Throughout the 2020 growing season, USSOY.org will provide regular Ground Work updates from several U.S. soybean farmers around the country. Learn about their farms and commitment to producing high-quality soy.
Tom Griffiths raises soybeans, corn, hay and cattle on more than 240 hectares, or about 600 acres, near Kendallville, Indiana, in the U.S. Midwest. The small town near the farm is about 240 km, or 150 miles, northeast of Indianapolis, Indiana.
Kendallville is also about 240 km, or 150 miles, east of Chicago, Illinois and about 265 km, or 165 miles, southwest of Detroit, Michigan, putting it roughly between the southern tip of Lake Michigan and the western tip of Lake Erie.
He built his farm through hard work and a focus on sustainability. But first, it was a place for Tom and his wife Kim, a middle school language arts teacher, to raise their son Glen, who now works for an agricultural retailer about 32 km, or 20 miles, from the farm.
Tom grew up on a farm about 8 km, or 5 miles, away from his current farm. Cancer took both his parents about a year apart when he was 18 and 19 years old. To pay the bills, he and his five siblings liquidated the farm.
After competing in professional rodeos, Tom worked in construction. But when he married his high school sweetheart, he bought a small farm of 32 hectares, or 80 acres, as a place to raise their family, in 1988. He was a stay-at-home dad when Glen was very young, and then started farming full-time in 1992, adding more land to expand as he was able to afford it.
“I am the definition of sustainability if there is a definition,” Tom says. “I’ve been 100% no-till since I started farming for the economics. Over time, I’ve seen first-hand the benefits to the soil, environment, improved yields and higher profits. It’s something I’m proud of and willing to share with those interested in a more sustainable future.”
In addition, he uses cover crops, filter strips, grass waterways, field borders and windbreaks to project soil, water and air quality. He is intentional about how he uses his land.
“I graze about 40 head of cattle on my marginal ground each year, as well, instead of planting crops,” he explains. “This is a better use of that land. I finish cattle on pasture ground, supplemented with grain. This system may not work for everyone, but it works well for me.”
Raising young cattle to their full market weight on land less suited for crops is another example of his sustainability. He also participates in the government’s Conservation Stewardship Program.
“This year, I’m planning to try adding some wildlife habitat,” he says. “I am always trying to improve yields while conserving the soil. So I’m not afraid to try something new, because if you continue doing the same old practices, you will get the same old results.”
Tom’s soybeans go to local elevators, and most of them move through the supply chain to be crushed for use in the U.S. More than half the soybeans in his state, Indiana, feed poultry that provides high-quality protein in the U.S. and around the world.
“World markets need to know that U.S. soybeans, corn, beef, pork and poultry are the safest, most sustainable food supply in the world,” he says. “We provide complete soy composition, and if your customers are truly concerned about sustainability, there is no option but to buy U.S. soy.”

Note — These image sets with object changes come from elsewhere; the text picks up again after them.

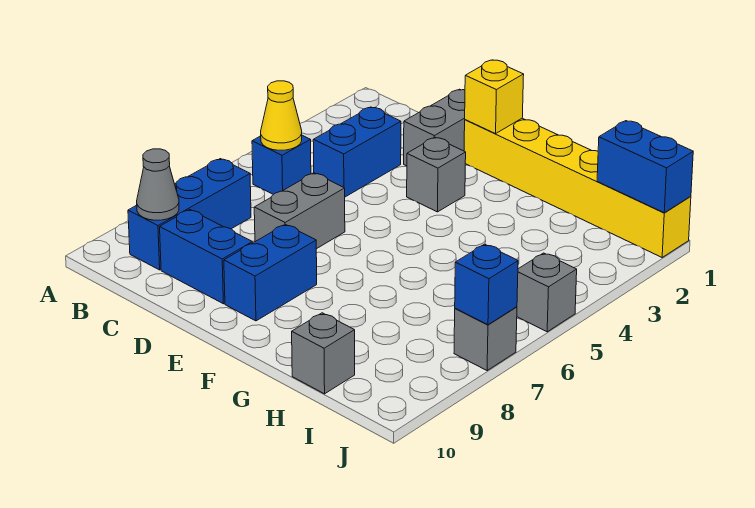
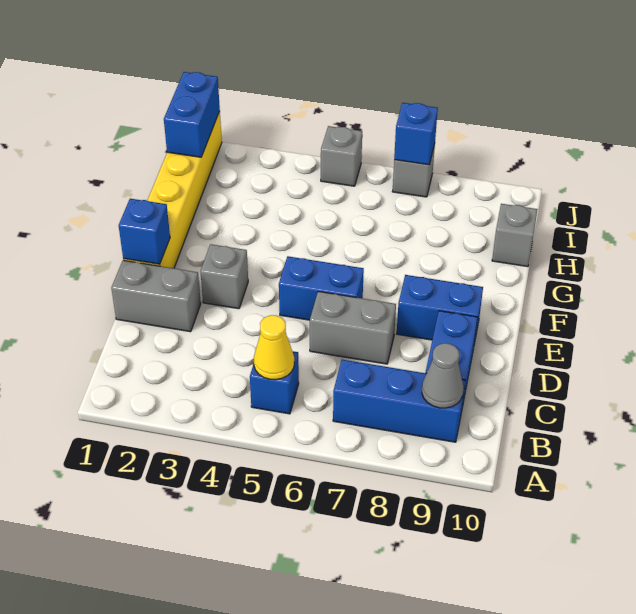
blue brick C3:C4 level 1 -> blue brick E5:E6 level 1
yellow brick E1 level 2 -> blue brick E1 level 2

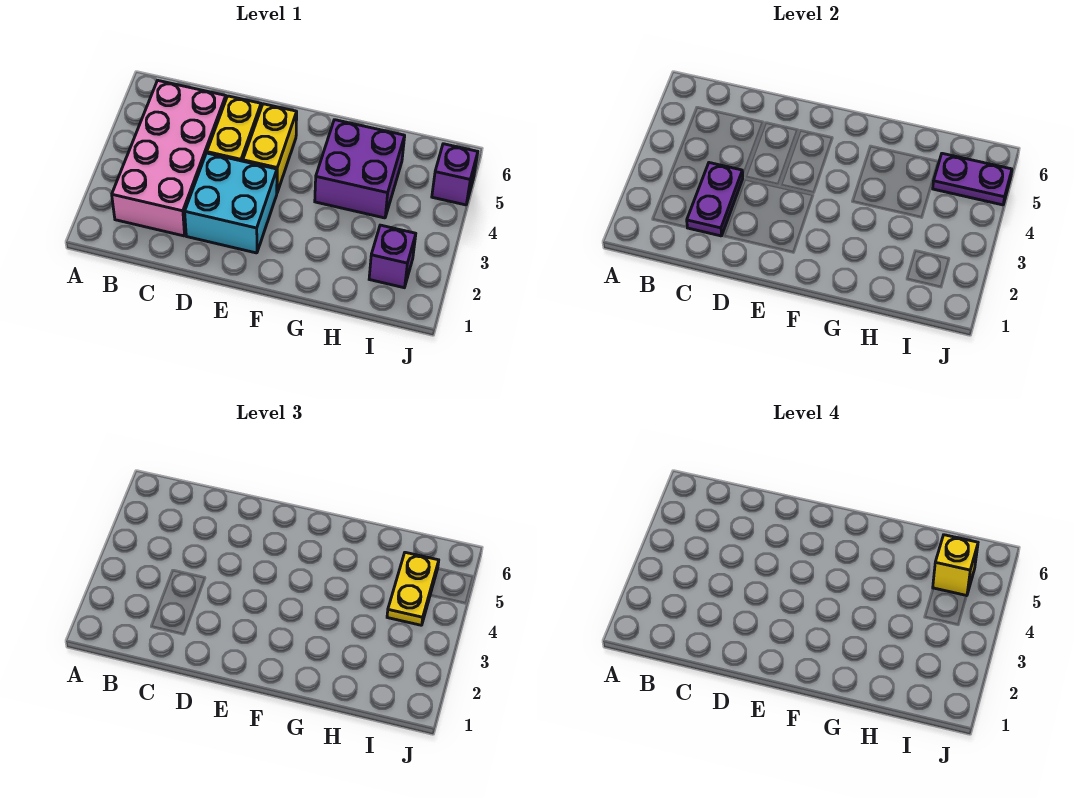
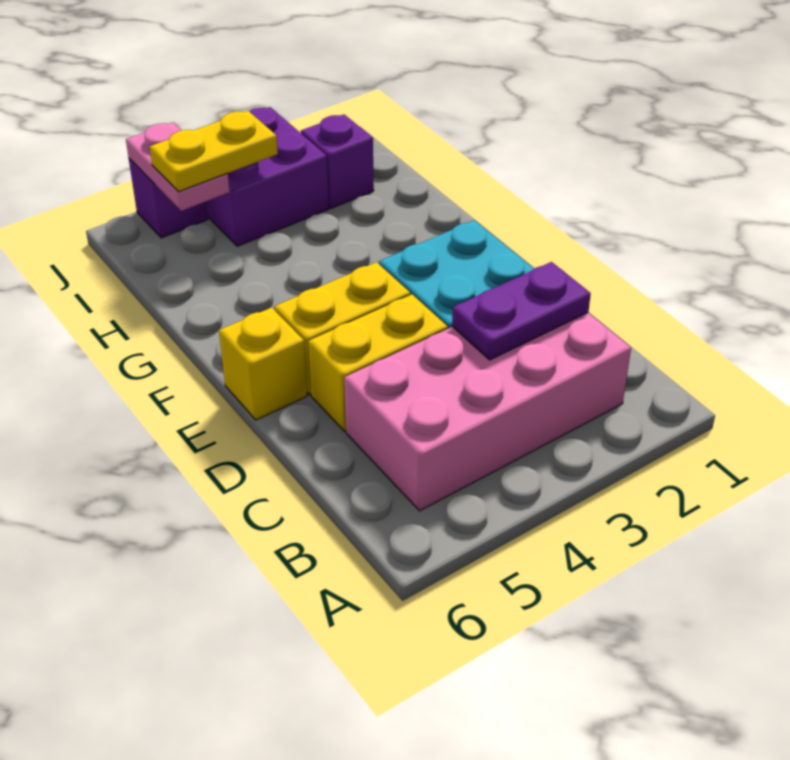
purple brick G4:H5 level 1 -> purple brick I3:J4 level 1
purple plate I5:J5 level 2 -> pink plate I5:J5 level 2
yellow brick I5 level 4 -> yellow brick E6 level 1

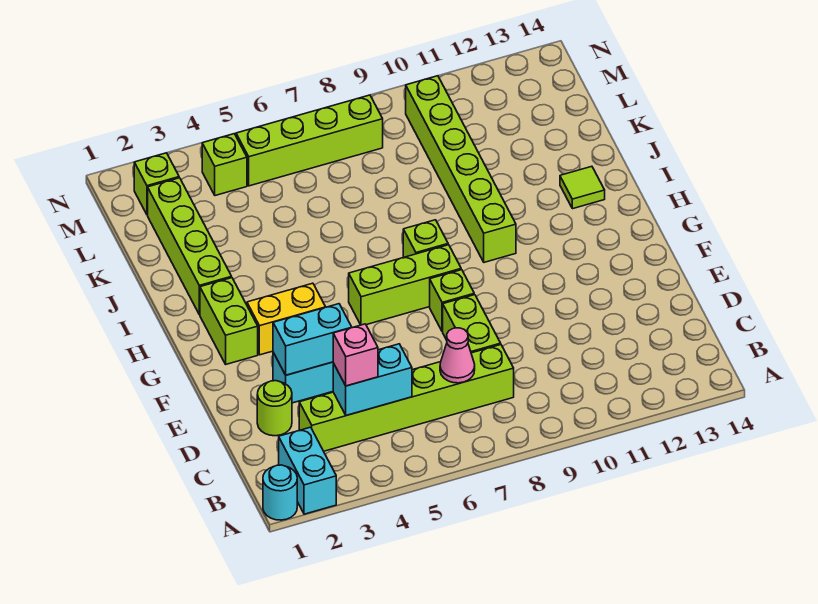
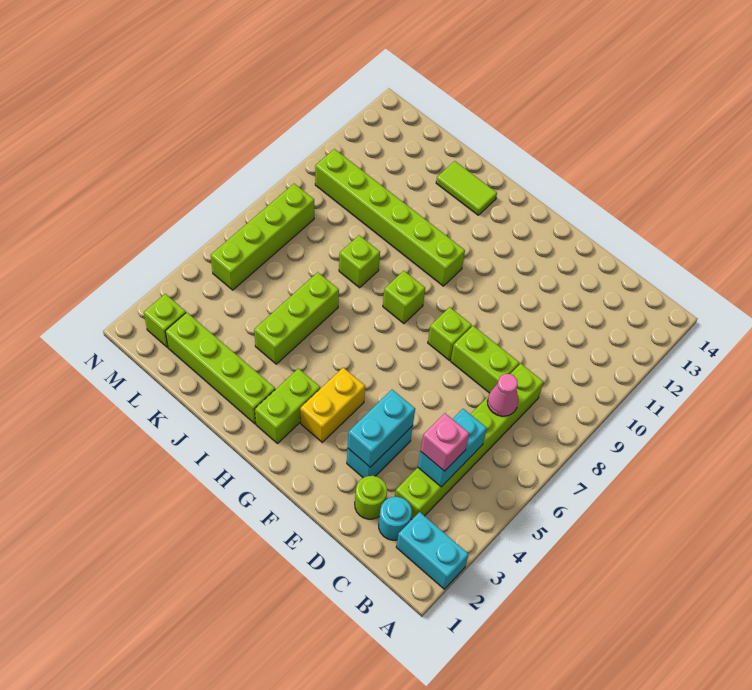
cyan round brick A1 level 1 -> cyan round brick C2 level 1
lime brick G2:H2 level 1 -> lime brick H2:H3 level 1
lime brick G6:G8 level 1 -> lime brick J4:J6 level 1
lime tile I13 level 1 -> lime tile I13:J13 level 1
lime brick M4 level 1 -> lime brick J8 level 1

He has learned that first-hand through his involvement in the soybean industry. He responded to a newspaper ad about a meeting for the Indiana Soybean Alliance nearly 11 years ago. The meeting provided more than a free breakfast – Tom eventually became a state board member, and he served as chairman of the Indiana Soybean Alliance in 2017 and 2018. In 2018, he was also appointed to serve at the national level on the United Soybean Board.
“I’ve learned the importance of being involved in the ag community,” he says. “My experience reinforced the value of being involved at all levels. I also serve in my local government to support responsible agriculture.”
Tom will share regular updates from his farm on USSOY.org throughout the 2020 growing season.